I was told All Hieizan is Enryakuji and all Enryakjui is Hieizan. You wouldn’t go up Hieizan, or Mt Hiei, except to visit Enryakuji. The mountain is nothing short of green enchantment, but Enryakuji, a World Heritage Site, is unavoidable, as all the mountain trails and walks will lead to and around this massive temple complex.
Enryakuji would pall in its splendour without its mountain backdrop, and the mountain would lose its primary reason for existing without Enryakuji. At Hieizan, we can see two kinds of architecture, the temples and shrines, then the forests that frame them. Both are timeless, sacred ground. Both their beauties combine into an amazing entity, a veritable cathedral of nature, prayer, and peace, with the same universal message. All nature, religion, mankind, every living thing, are united, are one with the other.

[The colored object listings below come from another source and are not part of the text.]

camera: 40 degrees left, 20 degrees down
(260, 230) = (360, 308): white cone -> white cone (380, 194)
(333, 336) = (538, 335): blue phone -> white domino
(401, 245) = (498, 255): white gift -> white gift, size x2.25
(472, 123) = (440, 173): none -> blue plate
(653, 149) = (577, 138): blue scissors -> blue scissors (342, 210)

The moment you step off the cable car, the dense silence of the mountains, its rampant, wild forests, dizzying heights of the trees, the only sound the sashaying dance of leaves, builds up the tempo of readiness and anticipation for Enryakuji. Much of the original forests remain, 1,200 years old, moss covered, bark peeled away with age, but still majestic and commanding.
Today our jaws drop that Enryakuji’s domain comprises 150 temples and shrines. In its heyday, there were 3,000.

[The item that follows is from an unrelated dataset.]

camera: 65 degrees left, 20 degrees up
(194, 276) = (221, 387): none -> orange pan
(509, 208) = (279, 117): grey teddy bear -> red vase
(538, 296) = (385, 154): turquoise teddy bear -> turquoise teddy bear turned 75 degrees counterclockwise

For a systematic approach to the vastness which is Enryakuji, just follow the relatively clear signs through the trails that connect the stages of our lives. Past, Present, and Future. A shuttle bus will take you around, but much better is the 20 minute walk that allows you to soak in Enryakuji’s lush surroundings. This you can do from your Past, Todo, to your Present, Saito.
You will need the bus, however, to get to your future, Yokawa, which is a 90 minute or so walk one way. The day I went, the bus was not functioning. I thought that was just life. We can never see the Future.
Konpon-chudo, the main temple in the Todo stage, has also closed for renovation until 2025. You can still enter and see a bit of the old Todo, and mainly be impressed by the skills of the artisans involved in the repair work, the precision of the cutting of pieces of wood, and the exact laying them out piece by piece. The whole of the old temple is encased in a wooden frame, buttressed by steel, itself an engineering accomplishment.
Around each stage, there are numerous shrines, kami sites and juzo. Numerous trails radiate from them and connect with each other. Simplified maps are available. Maybe start by isolating what you want to see. Finish these off, and then return to the others. But staying just with the main trail, the main temples, and then only at Todo and Saito, I was already up there over 4 hours. There are steep stairs and stiff climbs. Rest in the greenery, but be careful where you plop yourself down, because it might be a sacred boulder.